So what is the first breakthrough goal to be achieved? Our CEO, President Thabo Mbeki, has demanded his cabinet stand and deliver, and there are some good signs as a result. Now we need a demand to design banks for the poor, or similar mechanisms.

People will own homes, borrow, save and get money circulating in villages and townships (including Soweto — why must it remain a Jo’burg dormitory, which is what the planners wanted?), where it will create trade and build thriving local communities.

That way SA will build up performance power — the most important power of all. As any effective manager knows, productivity creates time and opportunity. What can we value more?

Build a new generation of managers

AS MANAGEMENT guru Peter Drucker points out, only managers make resources productive. In SA we have managers who are quite competent by world standards, but at top levels they still form, in the main, a rather arrogant, patronising, white-male old guard — one that has created and is passing on to a new generation of owners and management some very sophisticated and complex organisations.

However, productivity is a function of simplicity. It means we need to adopt strategies, structures and styles of management that are aligned to the realities that face us, realities like more and more inexperienced—and so marginally competent— managers as firms rush to meet affirmative action and empowerment quotas; more militant workers who have lower skills by world standards and are ever harder to dismiss.

In these conditions management succumbs to a siren call — it makes the poor redundant. It swaps labour for state-ofthe- art capital equipment. On the issue of productivity, you even have someone as influential as SA’s Johann Rupert quoting a deadbeat Republican senator who idiotically attributes America’s economic success to: “You’re fired!”

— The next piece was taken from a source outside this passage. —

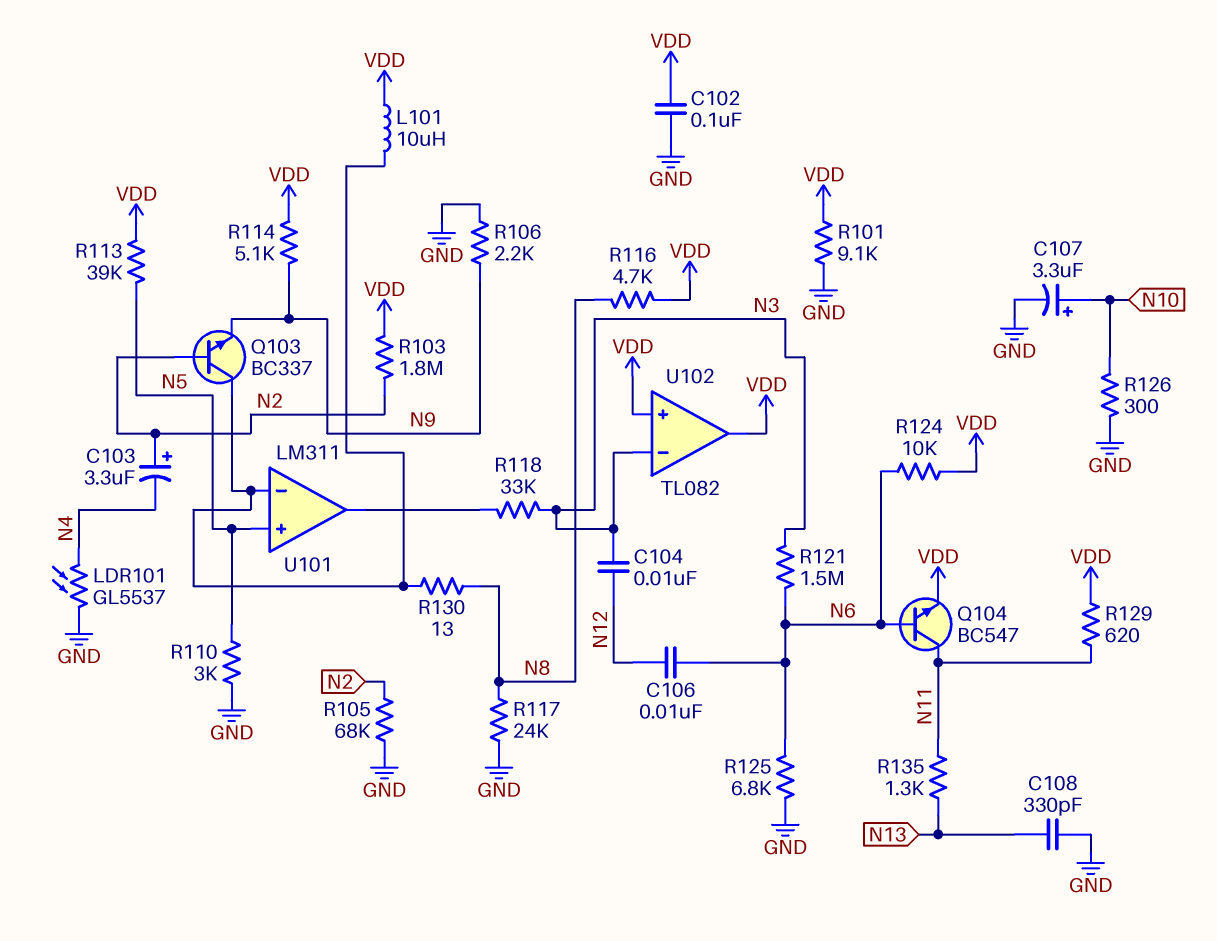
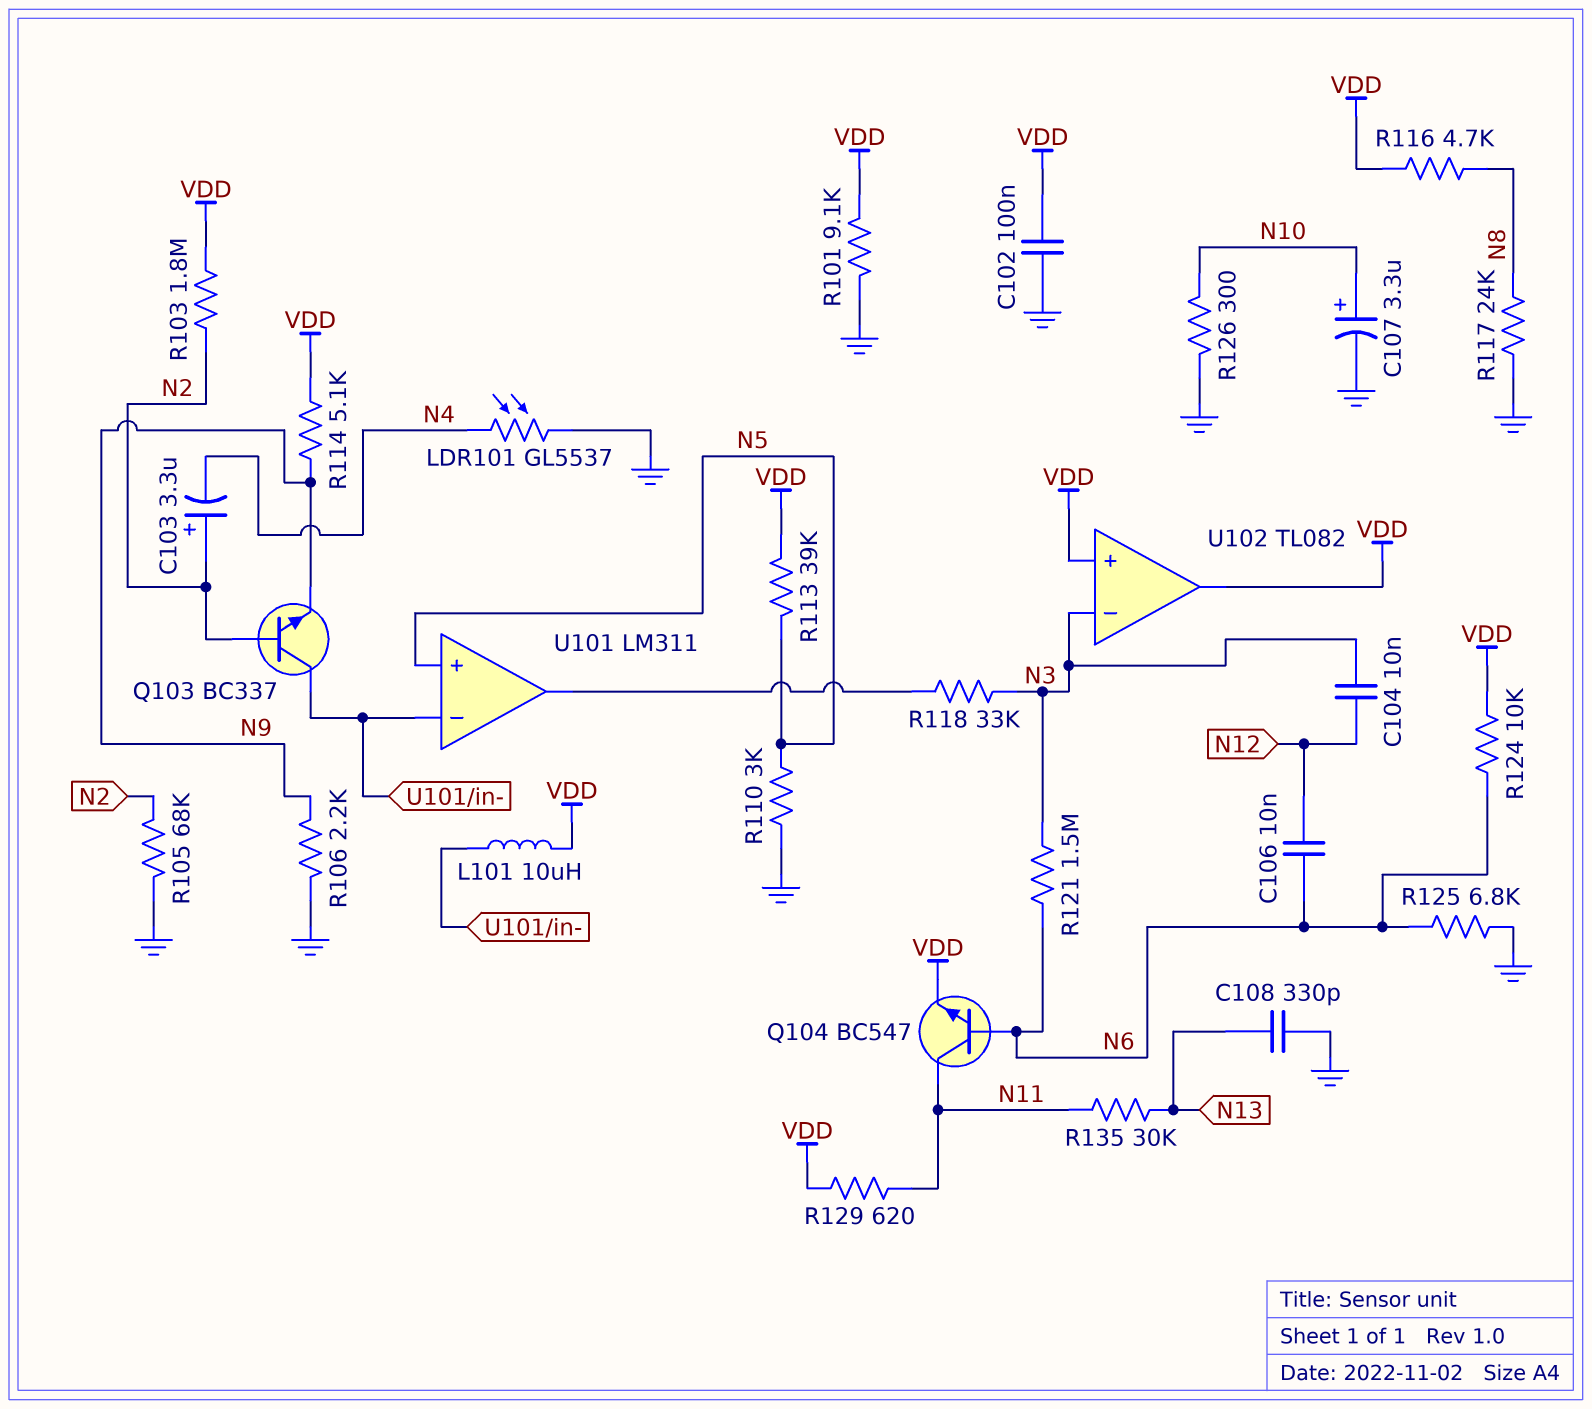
R130: 13 (N8, U101/in-) -> none
R135: 1.3k (N11, N13) -> 30k (N11, N13)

Automating people out of work is a big step backwards under any management slogan, including “world-class competitiveness”. The ultimate cost will be the loss of SA.

The need is to create simple, focused organisations that make and sell big volumes of standardised products and services out of dedicated, flexible plants and businesses with low capital and production costs of output.

Second, it is to develop a management class, not another bureaucratic one. The way to do it is threefold:

  • Develop existing, experienced, competent managers in a way that enables them to develop protégés fast.
  • Redesign managerial jobs into genuine management tasks inexperienced people can learn relatively quickly.
  • Screen and select those with the aptitude, potential and readiness to become task managers.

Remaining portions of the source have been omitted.